LANCIANO. Nessun passo indietro «rispetto a una proposta ragionata che vogliamo mettere a disposizione dell’intera coalizione». È spettato al coordinatore regionale della Lega, Luigi D’Eramo, sancire lo strappo definitivo con la squadra locale di Fratelli d’Italia, rea di aver oltrepassato il guado dei partiti per approdare nel gruppone civico dell’ex sindaco Filippo Paolini, pur senza togliersi il cappello di nome e simbolo. Nel giorno dell’inaugurazione della sede della Lega, in corso Trento e Trieste, al civico 11, affollata di cittadini e simpatizzanti, nonostante il caldo pomeriggio dìagosto, la Lega non le manda a dire. Alla presenza del ministro per le Disabilità, Erika Stefani, fiera ex dirigente della Liga Veneta che ha parlato della necessità di un ritorno alla verità delle esigenze della gente, cavallo di battaglia della Lega, il gotha del partito di Matteo Salvini ha messo i puntini sulle “i”: «Qualche amico del centrodestra», ha detto D’Eramo tra gli applausi in riferimento alla scelta di FdI e del suo candidato Paolo Bomba di affollare le schiere di Paolini, «ha subìto le alte temperature estive di questo caldissimo luglio. Auspico che tornerà a ragionare con più equilibrio e un interesse maggiore che vada oltre l’appartenenza al proprio partito e che guardi all’interesse comune. Per noi non è importante mettere l’etichetta sul petto del candidato a sindaco, è importante scegliere la persona che meglio può interpretare queste elezioni e i prossimi cinque anni da sindaco e se il migliore è di un altro partito va bene, ma sappiamo che il migliore ce l’abbiamo noi.
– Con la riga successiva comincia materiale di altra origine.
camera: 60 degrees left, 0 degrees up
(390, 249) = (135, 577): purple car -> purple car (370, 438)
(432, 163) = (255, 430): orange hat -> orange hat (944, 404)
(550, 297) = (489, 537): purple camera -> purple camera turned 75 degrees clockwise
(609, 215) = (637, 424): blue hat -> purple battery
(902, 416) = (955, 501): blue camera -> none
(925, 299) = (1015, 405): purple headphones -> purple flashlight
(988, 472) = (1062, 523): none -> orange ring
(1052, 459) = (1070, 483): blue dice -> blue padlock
La nostra è una coalizione libera che non promette posti di lavoro, appalti, assunzioni. A Lanciano deve tornare a vincere la meritocrazia, basta con la politica asfissiante rappresentata dai portaborse di qualche ex potente di questa regione. Ridiamo la parola alla gente libera».
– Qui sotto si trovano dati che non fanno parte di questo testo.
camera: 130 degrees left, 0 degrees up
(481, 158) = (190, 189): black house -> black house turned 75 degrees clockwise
Con D’Eramo erano presenti il coordinatore cittadino della Lega Fausto Memmo, l’assessore regionale Nicola Campitelli, la consigliera regionale Sabrina Bocchino, il candidato sindaco in pectore Danilo Ranieri, da sempre sostenuto dal direttivo del Carroccio, ma inspiegabilmente tenuto in disparte nel corso della cerimonia. E si è rivisto anche qualche volto storico della destra cittadina: l’ex sindaco Nicola Fosco, l’ex assessore Manlio D’Ortona, l’imprenditore Mario Ciccocioppo, l’ingegnere Riccardo La Morgia. Defilato, ma ben visibile a tutti, anche l’imprenditore Donato Di Campli, che si è occupato del catering di benvenuto con ostriche, champagne, pizzette e bocconotti ma che potrebbe non essere troppo lontano da una designazione in corner a candidato a sindaco.
La strategia della Lega, alla vigilia delle votazioni del 3 e 4 ottobre, sembra essere quella di ricompattare tutti i partiti del centrodestra. E se FdI vorrà restare bene, altrimenti si correrà facendone a meno.